Was die Quellen tatsächlich aussagen
Gemini 3.5 Flash ist das erste Modell der neuen Gemini-3.5-Serie und positioniert sich als agentisches Arbeitspferd: viermal schneller als Frontier-Modell-Konkurrenten beim Output-Durchsatz, mit Überlegenheit gegenüber Gemini 3.1 Pro bei MCP Atlas, Swalaflon, ARC-Reasoning und MMMU Pro. Google nutzte die eigene Antigravity-2.0-Plattform als Live-Showcase und demonstrierte, wie Gemini 3.5 Flash das AlphaZero-Forschungspaper vollständig nachbaut — vollständige RL-Pipeline in JAX/Flax, Multi-TPU-Self-Play-Training und eine spielbare Web-App — aus zwei Prompts in wenigen Stunden. Antigravity 2.0 selbst hat die IDE-Oberfläche vollständig aufgegeben und ist zu einer Codex-ähnlichen Agent-Orchestrierungsschnittstelle geworden: parallele Sub-Agenten, ein neues CLI und ein SDK. Gemini 3.5 Pro wurde angekündigt, aber um etwa einen Monat verschoben.
Die Verbraucheroberfläche war ebenso dicht. Gemini Spark — ein rund um die Uhr cloud-residenter Agent, integriert in Gmail, Docs und Slides — arbeitet weiter, nachdem das Gerät geschlossen wurde, und rollt für Ultra-Abonnenten unmittelbar aus. Die Google-Suche führte AI Overviews und AI Mode zu einer einzigen, von Gemini 3.5 betriebenen Erfahrung zusammen — mit Hintergrundüberwachungs-Agenten rund um die Uhr und von KI initiierten Geschäftsbuchungsanrufen. Workspace erhielt sprach-first-Schnittstellen (Gmail Live, Docs Live) sowie Google Pix für die Bildbearbeitung in Dokumenten. Gemini Omni, Googles Any-in/any-out-Videomodell, landete in Google Flow mit charakterkonsistenter iterativer Bearbeitung und weltverankerter Generierung. Android-XR-Smartglasses, gemeinsam mit Samsung und Qualcomm entwickelt, fügen Echtzeit-Übersetzung hinzu, die Ton und Klang des ursprünglichen Sprechers beibehält.

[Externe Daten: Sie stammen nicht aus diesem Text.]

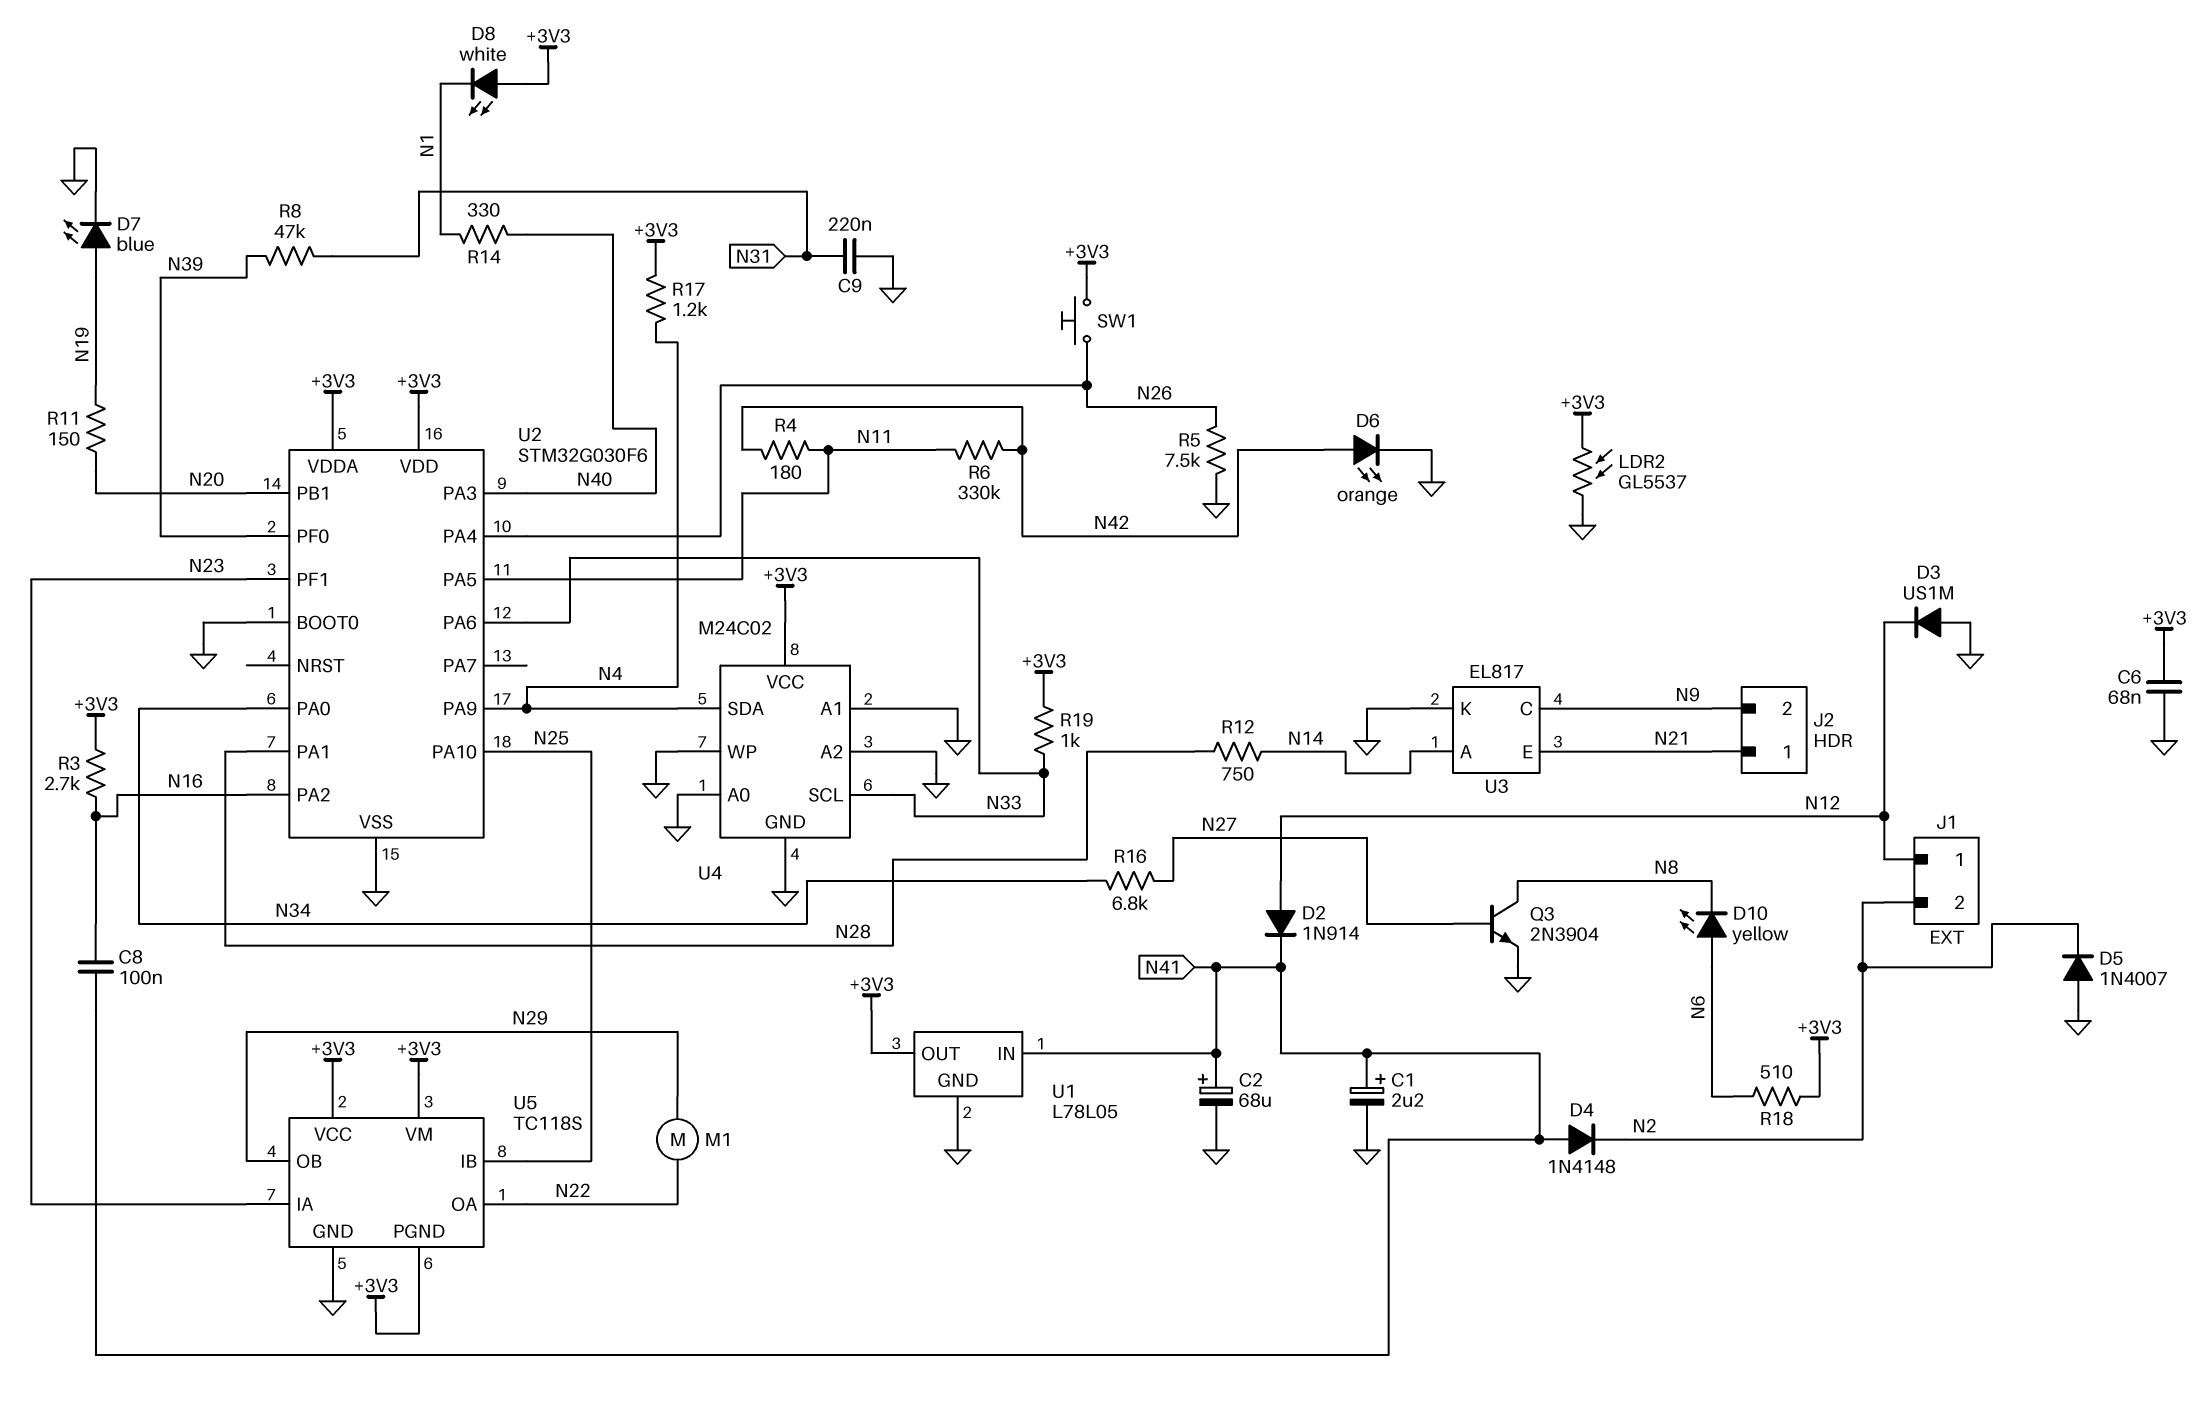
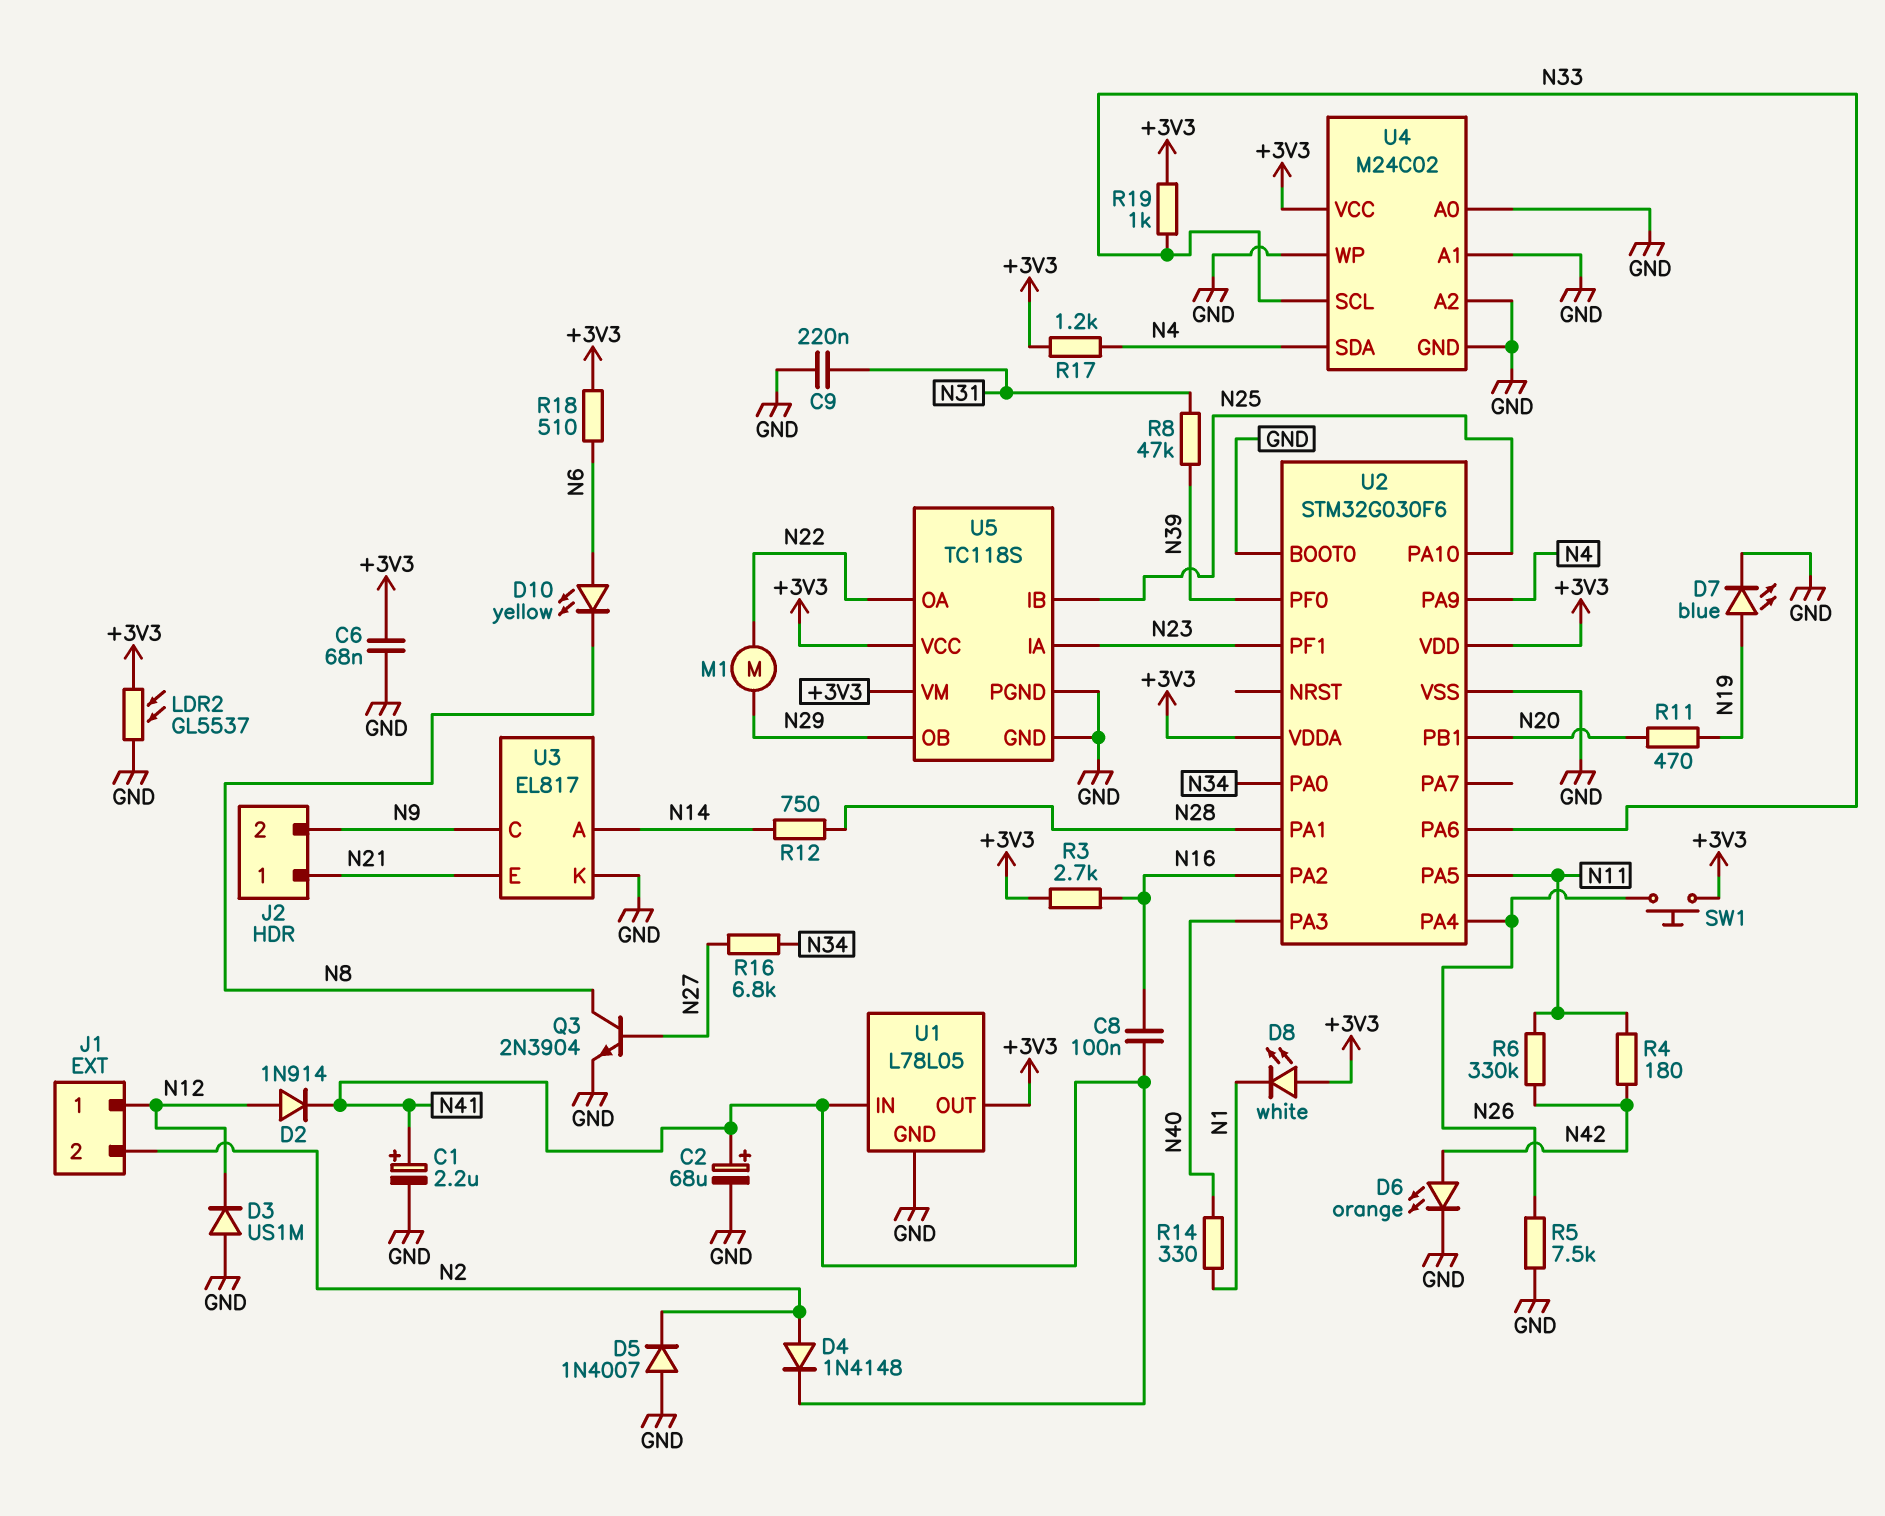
D4: diode 1N4148 (A N41, K N2) -> diode 1N4148 (A N2, K N41)
R11: 150 (N19, N20) -> 470 (N19, N20)
U5 pin PGND: +3V3 -> GND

Darunter liegt die achte TPU-Generation, aufgeteilt in zwei zweckgebundene Chips. TPU 8T (Training) skaliert auf 9.600-Chip-Superpods mit 121 Exaflops und 2 Petabyte gemeinsamem HBM bei über 97 % Goodput. TPU 8I (Inferenz) liefert 80 % bessere Performance dank 288 GB HBM und einem Board-Fly-Interconnect, das den Netzwerkdurchmesser halbiert. Googles Rechenzentren produzieren heute sechsmal mehr Rechenleistung pro Watt als vor fünf Jahren — eine Infrastruktur, die erklärt, wie der AI Mode im Search-Maßstab betrieben werden kann, ohne die Margen zu belasten.
Strategische Einordnung
Die Aufspaltung der 8. TPU-Generation ist die am meisten unterschätzte Ankündigung von I/O: Google komprimiert Modelltrainingszyklen von Monaten auf Wochen und senkt gleichzeitig strukturell die Inferenzkosten — ein sich selbst verstärkender Burggraben. Die kritische kurzfristige Enterprise-Hürde ist Transparenz: Forscher stellten fest, dass Gemini.com Denk-Traces verbirgt, während Antigravity sie standardmäßig anzeigt. Ob Google diese Lücke schließt, bevor Gemini 3.5 Pro ausgeliefert wird, wird die Enterprise-Adoptionsgeschwindigkeit bestimmen.